Dec 30th part 3....... A food tradition in New Orleans for special occasions is to eat Revillon. Essentially a set course of 4 or more courses inspired by the season, the availability of fresh ingredients, and local traditional dishes. After getting all dress up for John Besh's "August" restaurant, it didn't take long to decide to go with his Revillon menu, as to try and guess just one or two dishes a-la-carte and get it wrong would have been disastrous! Three days in New Orleans is not enough to automatically know what you are eating and there were thing to try I hadn't ventured into yet. All I can say is...... I have eaten in many fine dining restaurants, some of which I loved, some which left me cold.
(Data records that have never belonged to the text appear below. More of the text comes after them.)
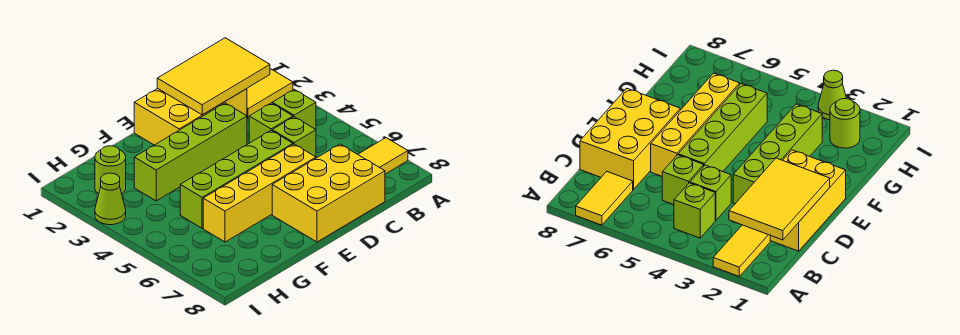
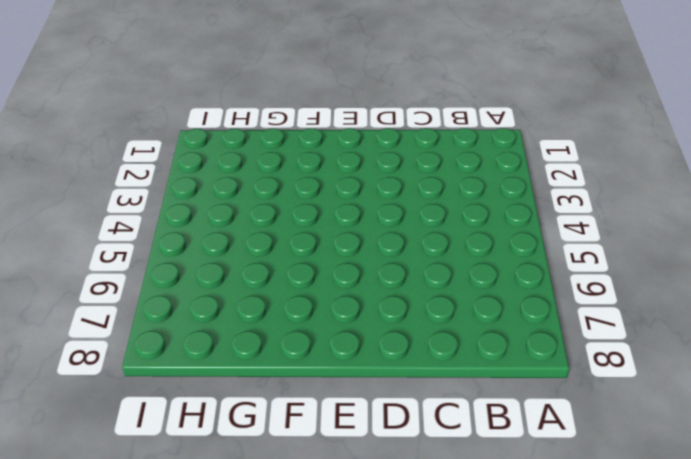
none -> yellow tile A2:B2 level 1
none -> yellow tile A7:B7 level 1
none -> lime brick B4 level 1

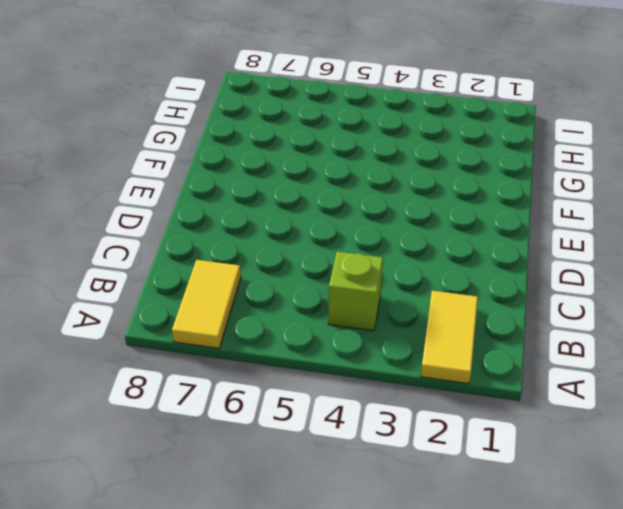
none -> yellow brick C1:E2 level 1
none -> lime brick C4 level 1
none -> lime brick C5 level 1

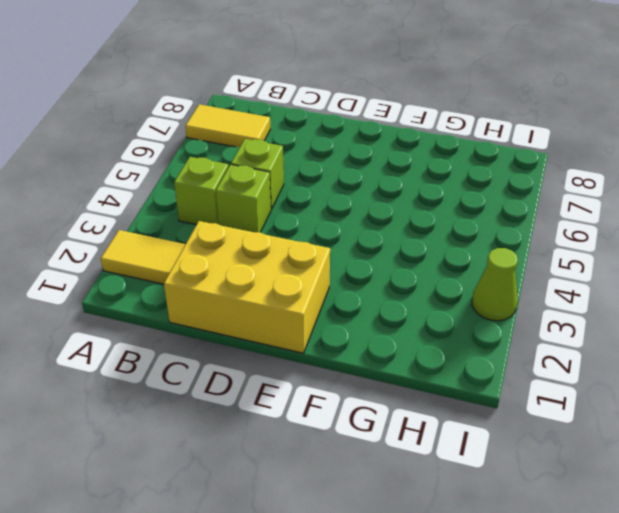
none -> yellow brick C7:E8 level 1
none -> lime brick D3:G3 level 1
none -> lime brick D5:G5 level 1

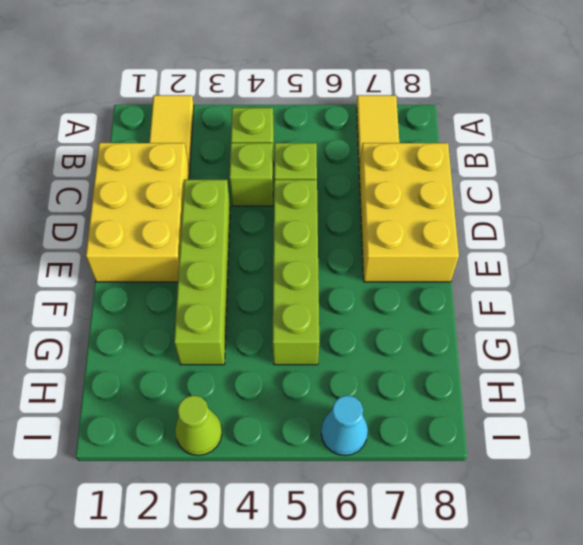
cyan cone I6 level 1 -> none
none -> yellow brick D6:G6 level 1
none -> lime round brick H2 level 1
none -> yellow tile B1:D2 level 2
The reason I like these restaurants once in a while, is to taste foods I would never have the opportunity to try or to experience and ingredient reinvented in a whole new application and then feel like Anthony Bourdain as I criticize and critique (like I know what I'm talking about! Ha!). 
I have to say Chef Besh was the first to illicit two extremes of critique in me and why he is my favorite to date - he didn't play it safe. His gambles elicited genius in two dishes, great food in three and one that left me stone cold. I like gamblers!
One of his dishes was the most spectacular I have EVER eaten - the Turtle Soup. I could live on that for the rest of my life. The demi glace ran a close second. Unbelievably good.
The entree however, left me hmmm-ish. I'm still not sure what was in that crabcake looking thing and neither of us could tell whether the green part was collards or spinach.
Overall though I have to say to date he is my favorite over the other celebrity chefs which include Tom Colicchio, Joel Robuchon, Gordon Ramsey, Emeril. Mostly for staying true to the food groups of Louisiana, presenting them impeccably, and yes I'm saying it again - the best thing I have EVER tasted - the turtle soup.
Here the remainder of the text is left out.